Fig. 4. Comparison of the structures of class A muscarinic M₂R, class B Glucagon GCGR, and class C metabotropic glutamate mGlu₂R in complex with Gi or arrestin-2.

The structure of inactive M₂R (PDB: 3UON) [88] is superposed with activated M₂R in complex with Go_A (panel A, PDB: 6OIK) [40] and arrestin-2 (panel B, PDB: 6U1N) [46]. The structure of inactive GCGR (PDB: 5YQZ) [87] is superposed with activated GCGR in complex with Gi₁ (panel C, PDB: 6LML) [42]. The structure of inactive mGlu₂R (PDB: 7MTQ) [44] is superposed with activated mGlu₂R in complex with Gi₁ (panel D, PDB: 7MTS) [44]. Shown are side views (left panels), and schematic representation of helices from extracellular (middle panels) and cytoplasmic views (right panel).
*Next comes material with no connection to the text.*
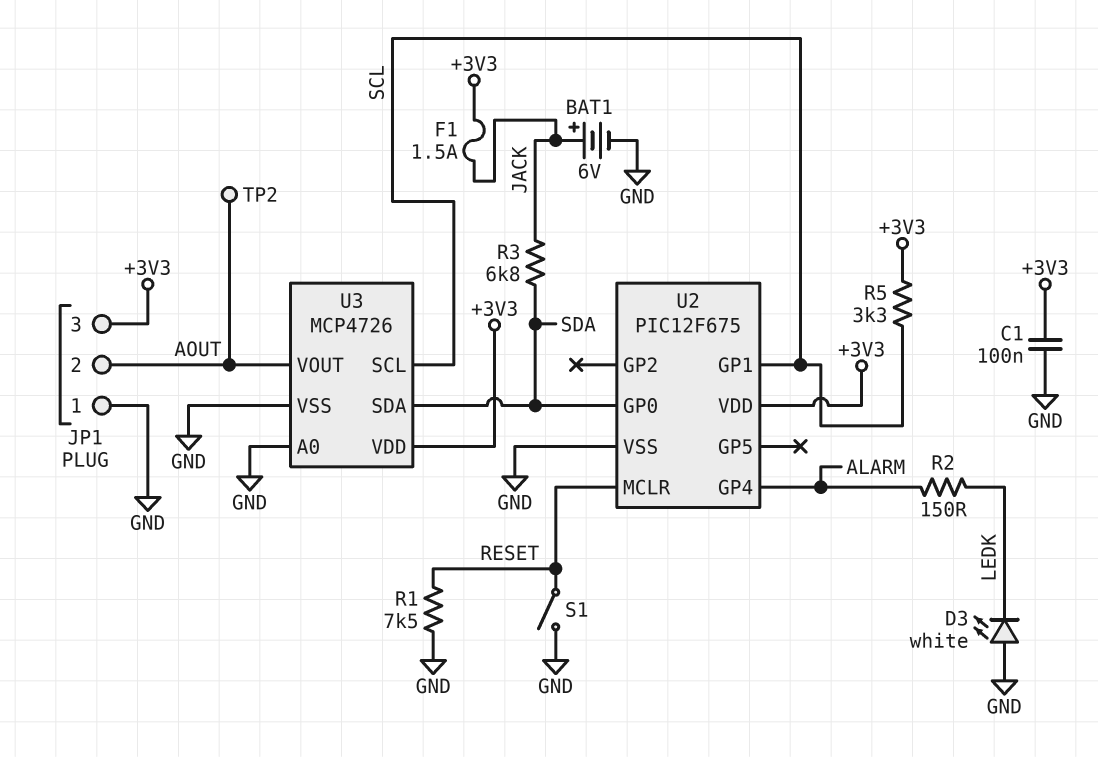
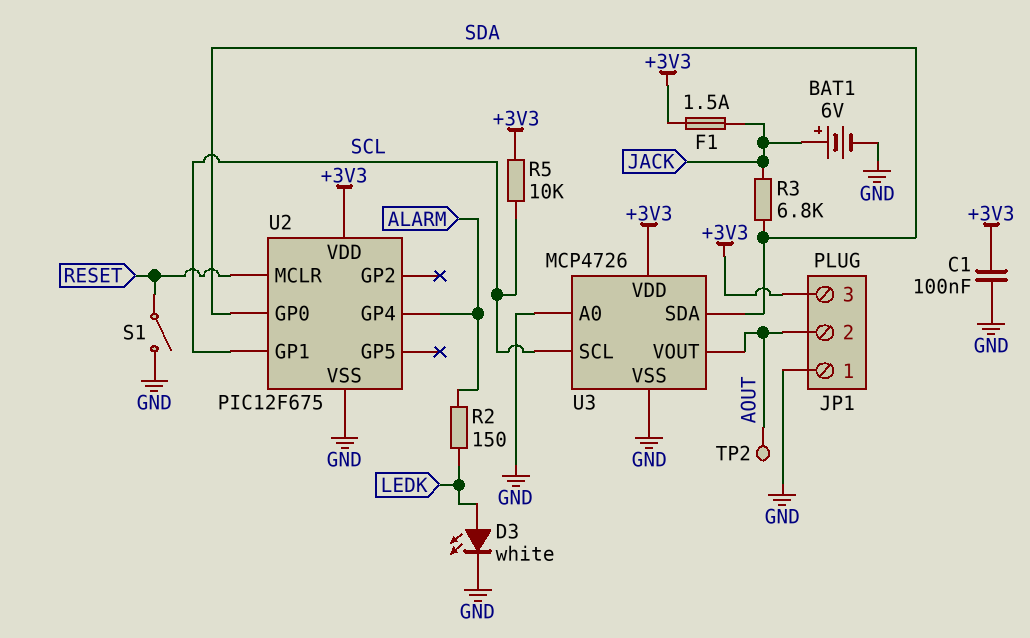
D3: LED white (A GND, K LEDK) -> LED white (A LEDK, K GND)
R1: 7.5k (GND, RESET) -> none
R5: 3.3k (+3V3, SCL) -> 10k (+3V3, SCL)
The positions of helices in the inactive state are shown in light blue, active in red. Inactive receptors are colored purple in left panels. The residues of the active receptor in complex with intracellular partners are color coded based on the RMSD of α-carbons from the matched residues in the inactive receptor with thresholds of 2.5 Å (cyan), 5 Å (green), 7.5 Å (yellow), 10 Å (orange), and 12.5 Å (red). The direction and extent of displacement of helices are also indicated by arrows.